China

China deploys troops and tanks, Indian soldiers on high alert, ‘within shooting range’ at LAC in Ladakh

The militia is an irregular mix of mountaineers, boxers, members of local fight clubs

New Delhi: China has mobilised thousands of soldiers, tanks and howitzers within rifle range of Indian Army deployment at Spanggur Gap in the southern part of Pangong Tso in eastern Ladakh, sources said, even as Indian troops are on high alert.

“Seeing the Chinese PLA troop and guns mobilisation, the Indian Army too made mirror deployments at Spanggur Gap. Both the countries’ troops and guns are within shooting range,” said a government official.

Further, sources said, China has deployed its militia squads to “consolidate the border” and “stabilise Tibet region”.

They have been tasked to try and dislodge the Indian Army soldiers from the tactical heights.

The militia is an irregular mix of mountaineers, boxers, members of local fight clubs and others. Most of the members are raised from the local population.

“Militia is basically a reserve force of the Chinese’s People Liberation Army. They are deployed during war time situations and to help the PLA in its military operations,” said a senior government officer.

The officer also said that Chinese militia also conducts independent operations and provides combat support and manpower replenishment to the PLA.

Movement of Chinese troops, vehicles and new defence mechanisms of Chinese are visible in the north, south banks of Pangong Lake. In some places heavily armed troops are in close proximity.

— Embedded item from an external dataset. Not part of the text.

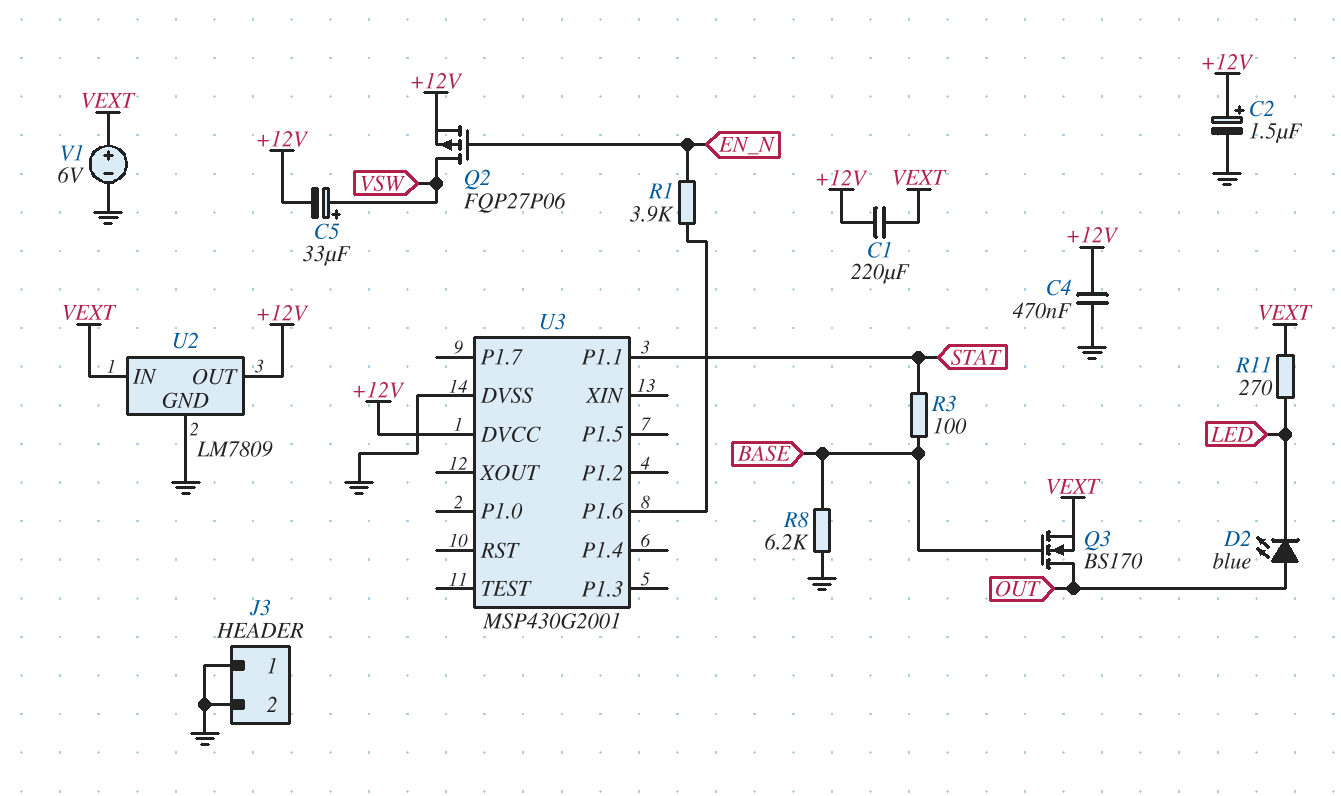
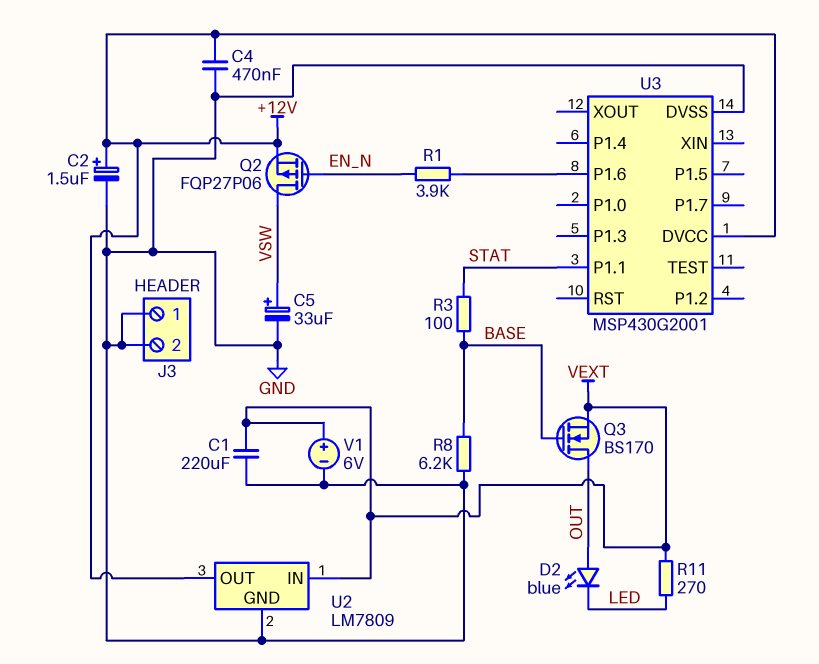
C1: 220uF (+12V, VEXT) -> 220uF (GND, VEXT)
C5: 33uF (plus VSW, minus +12V) -> 33uF (plus VSW, minus GND)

To de-escalate the situation, armies of India and China are holding interactions daily.

ALSO READ: Amid ‘disengagement’ claims meetings between India-China yield no results

Meanwhile, the People’s Liberation Army heavily deployed its troops along the Line of Actual Control in Ladakh’s Chushul district, which was followed by Indian Army changing its positions from “border management” to “border securing,” a Hindustan Times report read.

China has been deploying fighter and bomber aircraft to its bases in Tibet ever since tension over Ladakh started rising in May, The Week reported.

Earlier, China demanded that India withdraw its armed forces personnel from China-India border in order to avoid escalation of tensions.

China has reportedly built surface-to-air missiles near a lake, which is a part of the Kailash-Mansarovar.

On August, 31, Indian army informed that Chinese troops “carried out provocative military movements to change the status quo” near Pangong Tso lake in Ladakh, and they were blocked by the Indian armed forces personnel manning the area, the government said.

A Brigade Commander level Flag Meeting was later held at Chushul to resolve the issues, as per the Government of India situation update.

As New Delhi claims that both India and China will “continue to sincerely work towards complete disengagement” of armed forces personnel, talks aimed at resolving the military standoff along the Line of Actual Control (LAC) in Ladakh, has so far yielded no results.

A Chinese diplomat reacting to the standoff in Ladakh had said that the move is linked to the Indian government’s unilateral decision to scrap Article 370 in August last year.

The move changed the laws that prohibited Indians from buying land in Kashmir, and made the constitution of Jammu and Kashmir defunct, triggering fears of demographic change in the Muslim majority region of Kashmir.

When India scrapped Jammu and Kashmir’s special status on August 5 last year, the Chinese foreign ministry had issued two statements criticising the development, including one that focused on the splitting of the state into union territories.

This statement, while urging India to be “cautious” on the border issue and to avoid “actions that further complicate the border issue”, said: “China has always opposed India’s inclusion of Chinese territory in India’s administrative jurisdiction in the western part of the Sino-Indian border.”

This was a reference to the area in Ladakh that New Delhi claims but is controlled by Beijing.